Ashley Batz for Bustle

Certain people are innately attracted to certain people, but the idea of labeling people based on these attractions is cultural. There have been cultures throughout history that did not even have a concept of sexual orientation.

The decision of how to classify people is somewhat arbitrary. We don’t label people based on their favorite hobbies or favorite colors, for example. Refusing to label sexual orientation isn't like refusing to label your height or age or something else that can be measured objectively. It's not denying a biological reality; it's declining to participate in a cultural convention.

2. Sexual Orientation Is Not Clear-Cut

The first time I began to question whether I was straight was when a partner who previously identified as male began identifying as non-binary. Did this make me not straight anymore? Not necessarily — as I said, how we label ourselves is our choice. But it did make me realize that the definition of who is straight, who is gay, and who is something else is not straightforward.

There are a lot of blurry situations like this that make it difficult to label yourself. As we accept that gender and genitals do not always “match” and some people have genitals that cannot even be classified as male or female, we’ll have to reconsider whether the concept of sexual orientation will resonate with everyone.
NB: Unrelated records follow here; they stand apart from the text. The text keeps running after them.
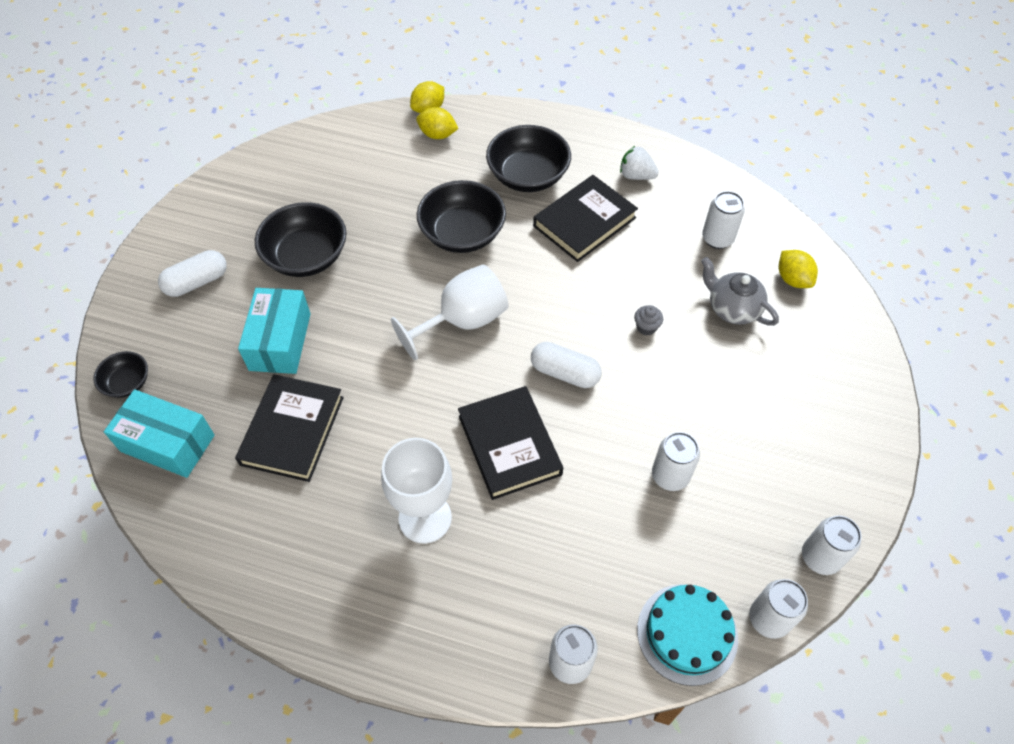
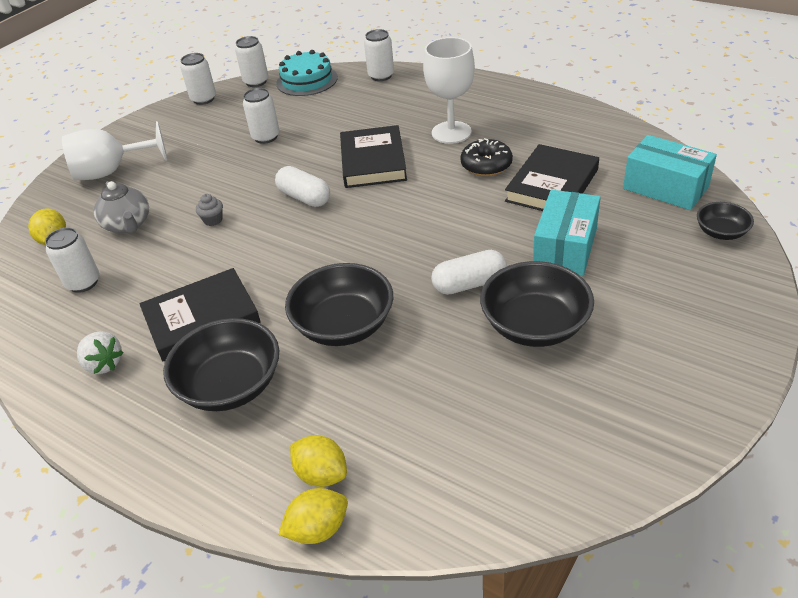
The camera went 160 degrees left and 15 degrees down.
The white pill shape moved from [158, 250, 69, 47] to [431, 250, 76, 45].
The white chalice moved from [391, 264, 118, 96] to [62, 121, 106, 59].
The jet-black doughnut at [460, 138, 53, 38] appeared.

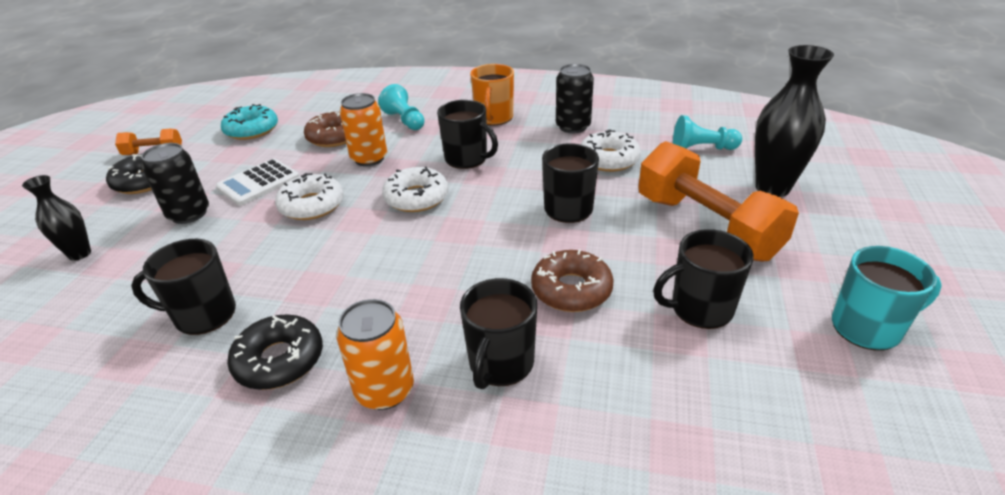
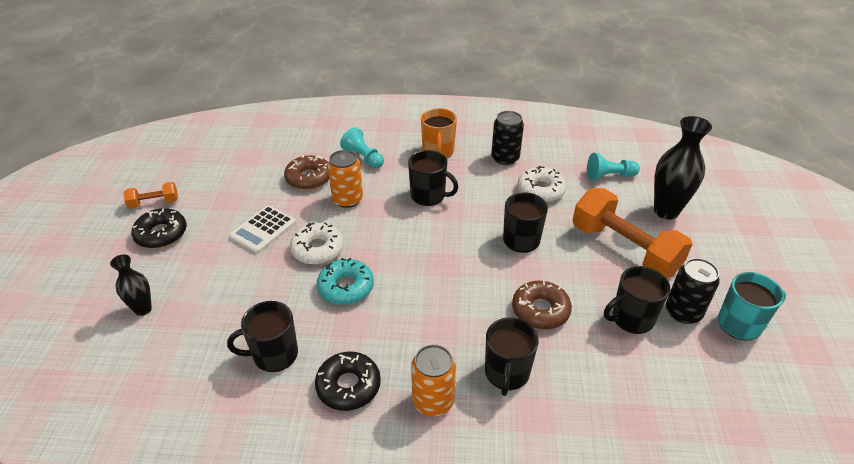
The camera went 10 degrees left and 5 degrees up.
The jet-black can moved from [141, 143, 68, 81] to [666, 258, 54, 66].
The teal doughnut moved from [221, 104, 57, 36] to [317, 258, 57, 47].
The white doughnut at [382, 167, 67, 45] disappeared.

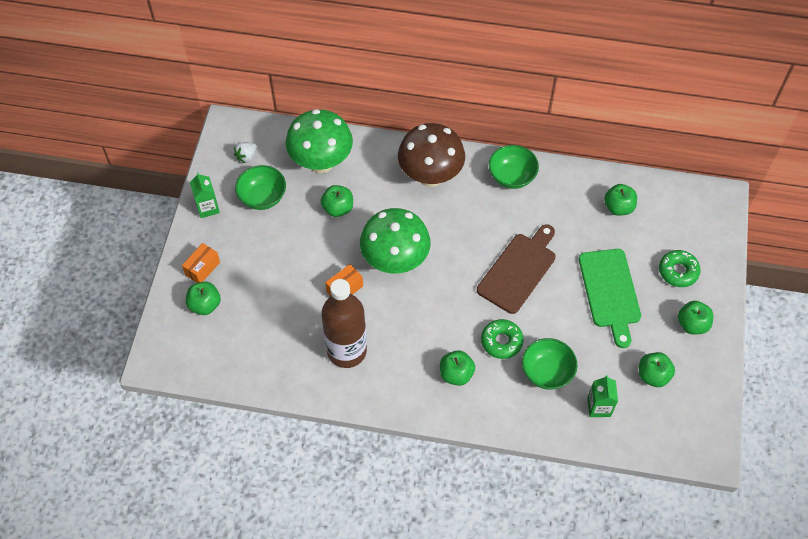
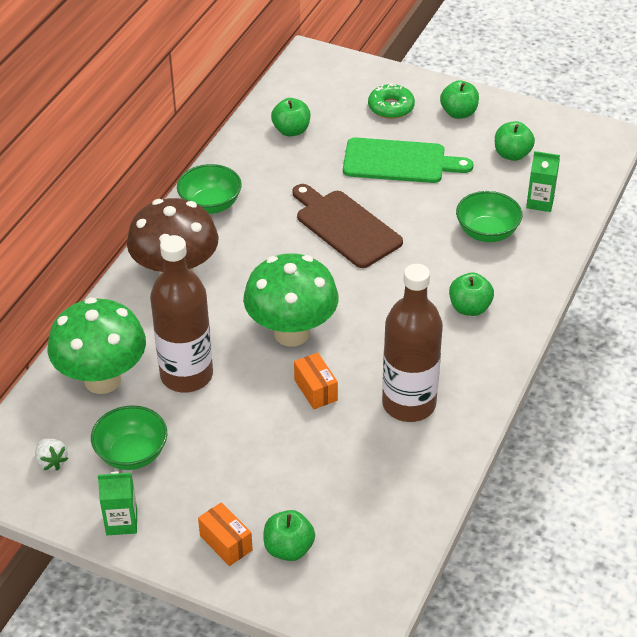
The camera went 75 degrees left and 15 degrees down.
The emerald apple fruit at [321, 185, 32, 32] was replaced by the russet drink bottle at [150, 235, 63, 158].
The emerald doughnut at [481, 319, 43, 40] disappeared.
3. These Labels Are Hard To Apply To Me As A Non-Binary Person

Ashley Batz for Bustle

Most popular conceptions of sexual orientation seem to assume that everybody is attracted either to people who have penises and identify as men or people who have vaginas and identify as women. But trans and non-binary people call these assumptions into question: should sexual orientation be defined by your partners’ identities or body parts? If your partner is non-binary, what orientation is that?

As a non-binary person, it’s impossible to say if I like the “same” or “opposite” gender. Would “straight” for me mean only sleeping with non-binary people? The whole concept becomes almost nonsensical after a certain point. It just doesn’t make sense to try to squeeze myself into this limiting definition.

4. You Never Know Who You’ll Be Attracted To

People change throughout their lives, and sexual preferences often change along with that. And even if my general inclinations don’t change, I don’t feel I can say with certainty that I will not be surprised by who comes along and catches my interest.

I’m not saying that nobody should label their sexual orientation, nor am I saying that those who do are ignoring the complexities of gender and sexuality. Some people acknowledge them but still feel that a label encapsulates some aspect of their identity, and they should feel free to embrace that label. But we aren’t obligated to do so. Sexual freedom means being able to identify however you choose, even if that means identifying with nothing at all.